Choosing the best WordPress email marketing plugins for your site does not require testing every option — it requires matching the right architecture and use case to your situation.

Start with the foundational decision: self-hosted or SaaS bridge. If you have a growing list above 5,000 subscribers, care about data ownership, or operate a membership site, self-hosted tools like FluentCRM and The Newsletter Plugin deliver cost savings that compound every month. If you want managed deliverability and professional templates with minimal setup, SaaS platforms like Omnisend, MailerLite, or Sender get you running in minutes.

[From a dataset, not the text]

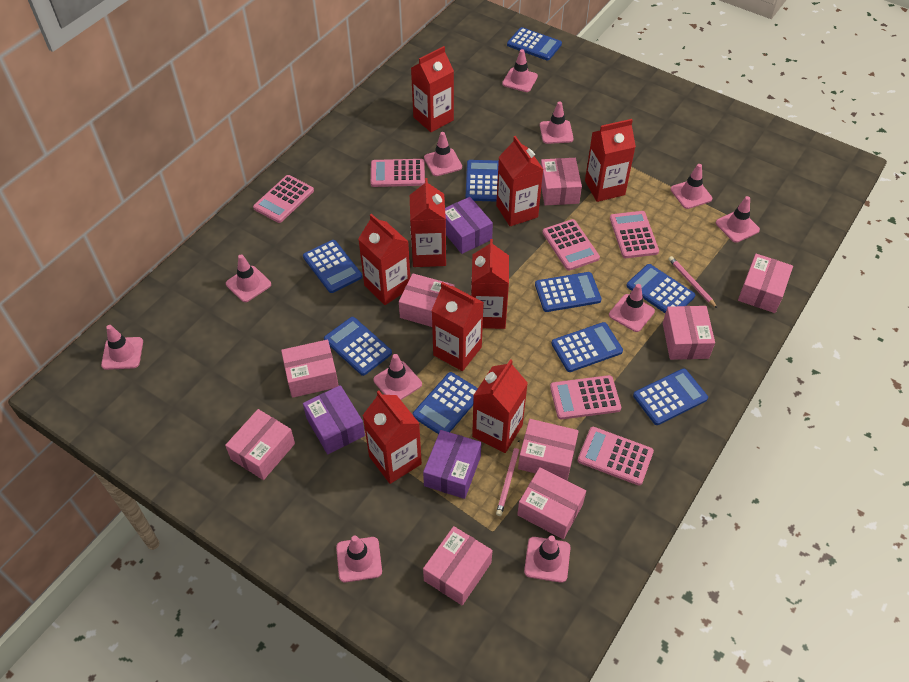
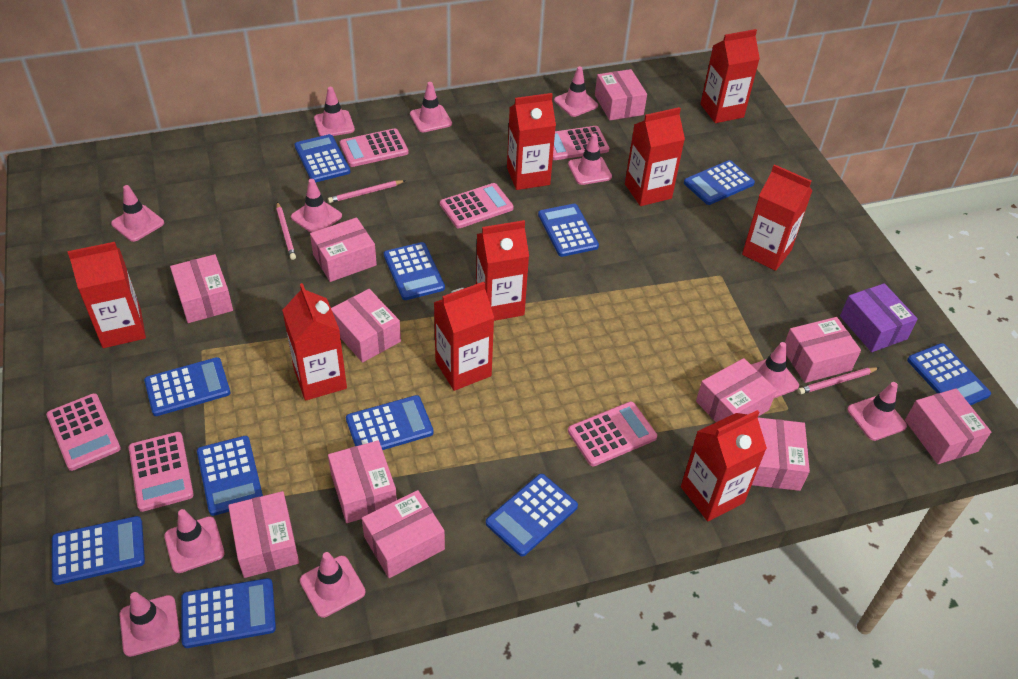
blue calculator: 9 -> 11
pink box: 9 -> 11
pink pencil: 2 -> 3
purple box: 3 -> 1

Three insights from this guide that most roundups will not tell you:

  • The cost cliff typically hits between 5,000 and 15,000 subscribers, depending on your SMTP relay choice and sending frequency, and makes self-hosted tools dramatically cheaper at scale.
  • Mailchimp’s 2025-2026 decline — in both free tier generosity and deliverability performance — means it is no longer the safe default choice for WordPress newsletter plugins or any other use case.
  • Every WordPress site, regardless of which email marketing plugin you choose, needs a separate SMTP layer (WP Mail SMTP or equivalent) for reliable transactional email delivery.

Pick your use case from the recommendation table above, start with the free plan of the recommended tool, and upgrade only when your list outgrows it.